One of the important roles of blood plasma is to carry the blood clotting agents around your body. It is very important that your blood remains liquid while it is circulating around your body. Clots inside the body can cause heart attacks, strokes and all sorts of other very serious problems.
On the other hand, if your skin gets cut, the blood comes out to clean and protect the site. But if it didn’t clot, it would simply continue to run outside your body until you had no blood left.
All of your blood vessels have a very thin inner layer called endothelium. If the endothelium is damaged it triggers changes in the platelets which are in your blood which begins the clotting process.
They then release a hormone which makes a kind of net, called fibrin, which covers the entire clot, and strengthens it. With the fibrin supporting the structure, other cells join in, including red and white blood cells.
This entire process stops the blood from flowing out of the body, and also grabs the sides of the cut and enables it to being healing.
And here is perhaps the most amazing part of all. Once the skin has healed, the body simply releases agents which completely dissolve the blood clot. If the clot were to remain in the body, it would cause untold damage. Because it can form so quickly, and then dissolve when it is no longer needed, the body is able to repair itself, often without even needing a Band-Aid.
Human blood has been studied in great detail, and we now know a lot about it. We can give blood transfusions, and do all sorts of other important things with blood.
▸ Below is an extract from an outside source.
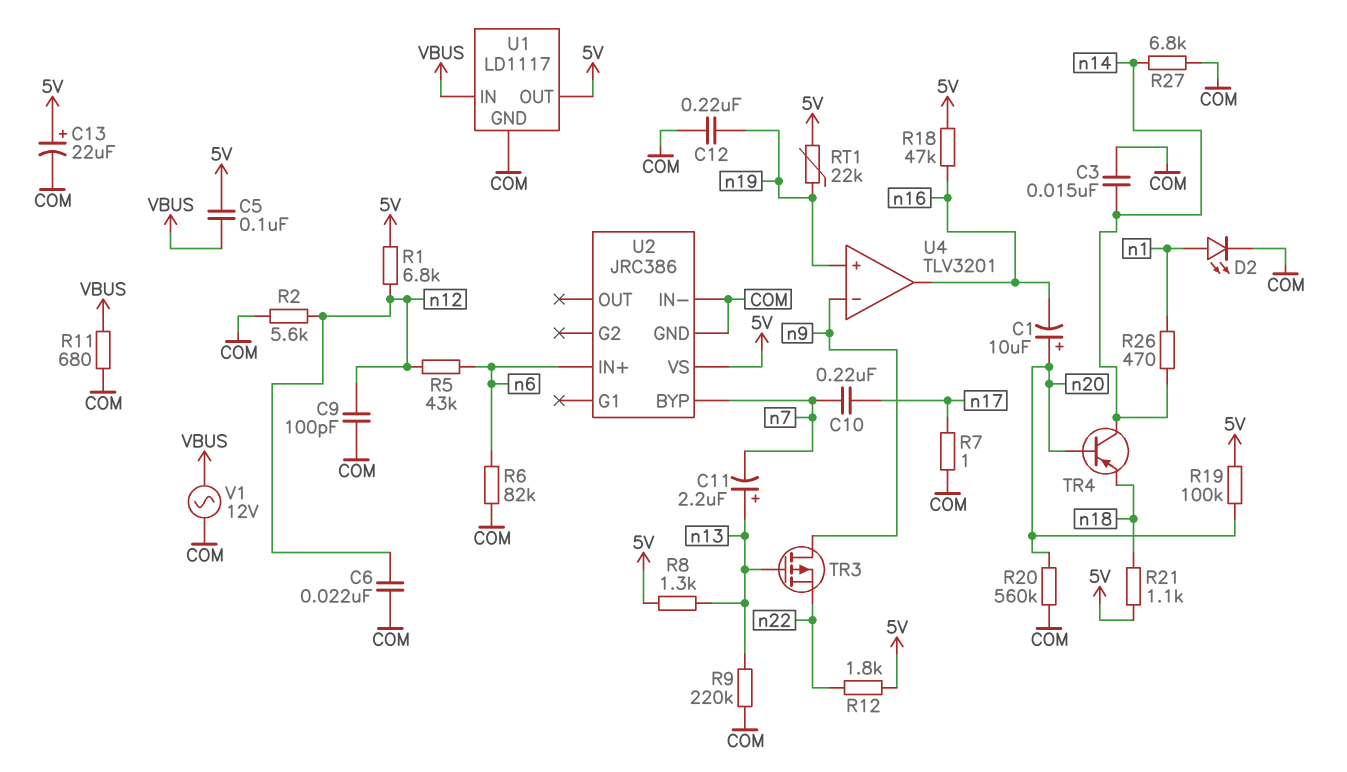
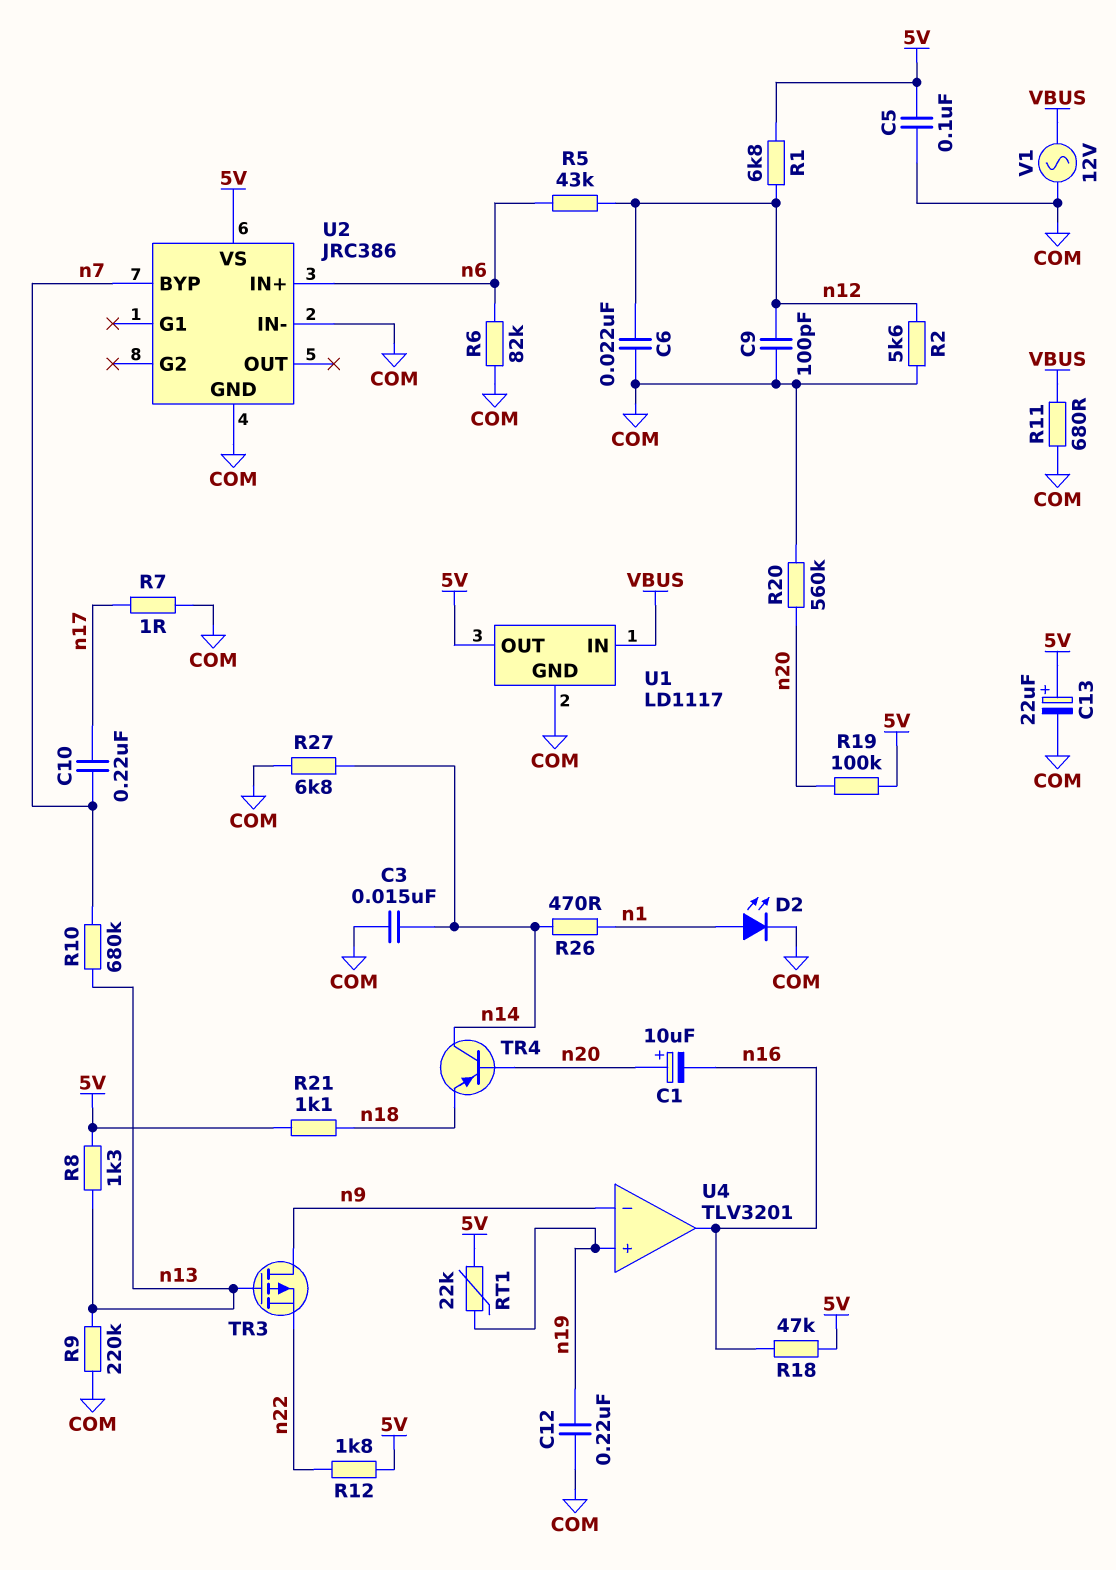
C5: 100nF (5V, VBUS) -> 100nF (5V, COM)
C11: 2.2uF (plus n13, minus n7) -> none
R10: none -> 680k (n7, n13)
But it wasn’t so long ago that it was all a bit of a mystery. Nobody really knew what blood was for. Doctors thought that most illness was caused by too much bad blood, and prescribed blood-letting for almost every ailment.
In fact, we didn’t even know that blood circulates around the body until the 1628. In that year, a doctor called William Harvey, who as a heavy coffee drinker, and thus always had lots of energy, published his book De Motu Cordis (in English that is “On the Motion of the Heart and Blood”)
One of Harvey’s techniques was to calculate the amount of blood in the body, and to measure the average heartbeat.
He found that an adult human has an average resting heart rate of about 75 beats per minute, the same rate as an adult sheep.
I guess it is obvious, but the bigger the animal, the slower the heartbeat. For example, a blue whale's heart is about the size of a compact car, and only beats five times per minute.
On the other hand, a shrew, which is a tiny animal, has a heart rate of about 1,000 beats per minute.
A couple more interesting and important facts about blood.
A fetus does not use its lungs while in utero. It derives its oxygen and nutrients from the mother via the umbilical cord. As a result the blood in a fetus circulates differently than once it is born. The blood flows into the right atrium of the heart, and there is a hole leading directly from there to the left atrium. As soon as the baby is born and takes its first breath, this hole in the heart closes up, and the blood begins circulating through the lungs, carrying oxygen to the body.
All of this happens in a few moments after the baby is born. Without this amazing feat, a baby would not survive for very long after birth.
Two final facts for you to consider. Every play by Shakespeare contains the word ‘blood’ at least once. And the word “Blood” appears in the Bible 354 times.
I guess blood really is important. And amazing. There is a blessing that is recited every day:
Blessed are You, Hashem our God, King of the universe, Who formed man with wisdom and created within him many openings and many hollows. It is obvious and known before Your Throne of Glory that if even one of them ruptures, or if even one of them becomes blocked, it would be impossible to survive and to stand before You. Blessed are You, Hashem, Who heals all flesh and acts wondrously.
We can truly appreciate how wondrous and amazing this really is. Our blood looks after us, and serves us so well. We should appreciate it every day.